As Martin Luther’s darling, German artist Lucas Cranach the Elder tried to convey the ideals of the Reformation into art, often drawing inspiration from religion and mythology. One popular theme during that time was the grotesque marriage – an alliance based on money, in which there is a huge age difference. Cranach completed a whole series of paintings inspired by this theme, typically involving a very rich, old man and a young, beautiful woman.
In The Ill-matched Couple: Young Man and Old Woman the German artist reversed the narrative, portraying a couple in which the woman is old and rich, while the man is young and handsome. As the young man gazes seemingly tenderly in his lover’s eyes, with his left hand resting on her upper back, the woman is taking coins from her purse and placing them in the man’s right hand. Each brings to the relationship their strongest assets: beauty and youth on one side, wealth and pragmatism on the other, for the woman must know that he only wants her for her money. From a religious standpoint, one could argue that all these qualities are ephemeral and that their relationship is doomed to fail, as it is subject to vanity and greed. Beauty will pass, youth will wither, while wealth is often the lackey to fate’s caprices.

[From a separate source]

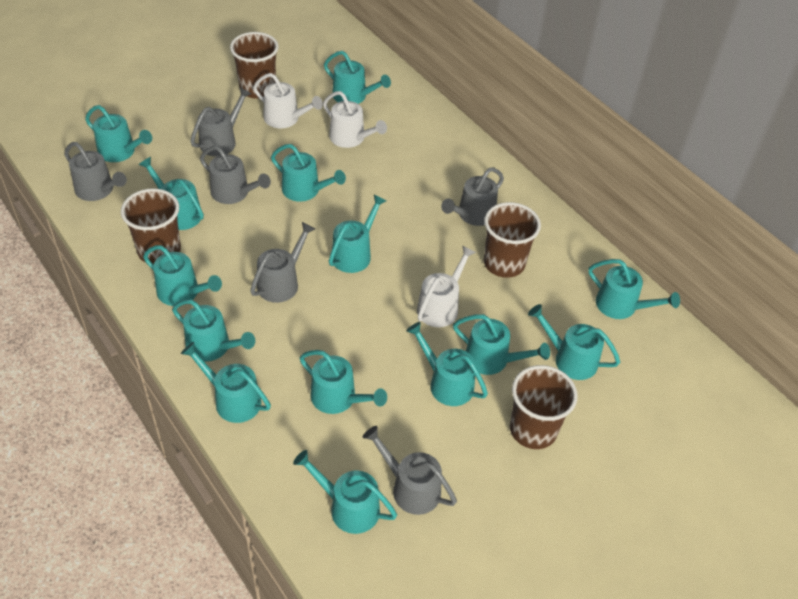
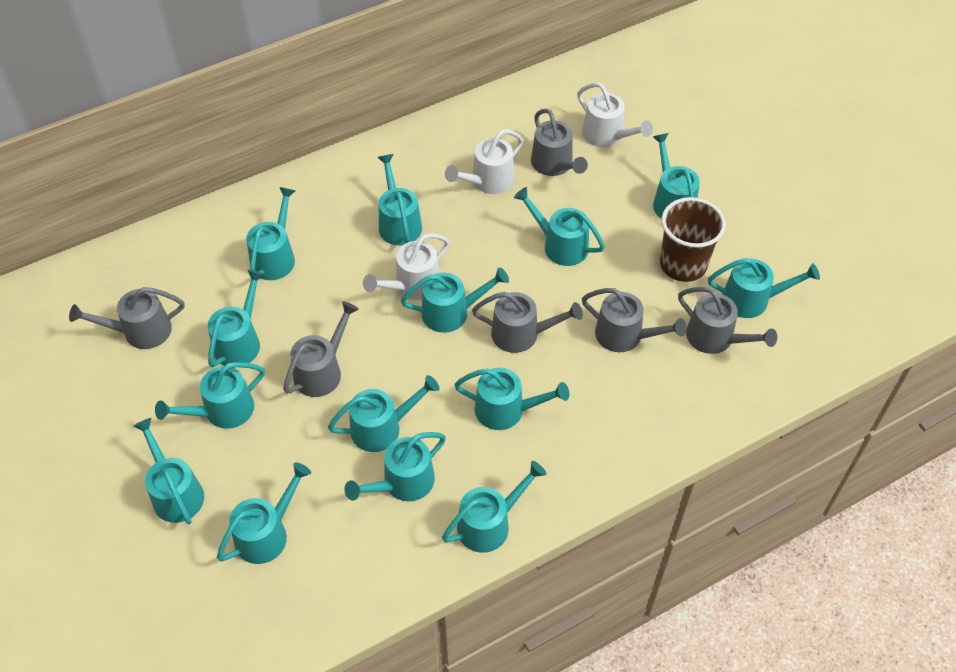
brown cup: 4 -> 1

Even to this day, try as we might to stay open-minded, these age-imbalanced relationships raise a lot of eyebrows. We are so used to thinking of love as a romantic partnership based on similarities, that a contrast as strong as this one would never go unnoticed, nor would it be socially welcomed. And yet, the sincere, toothless and purposefully grotesque grin of the old woman seems to make it all worthwhile: why not live a little? When so many well-matched, perfectly compatible couples fail to stand the test of time, then who’s to say a cynical arrangement such as this one wouldn’t do any better.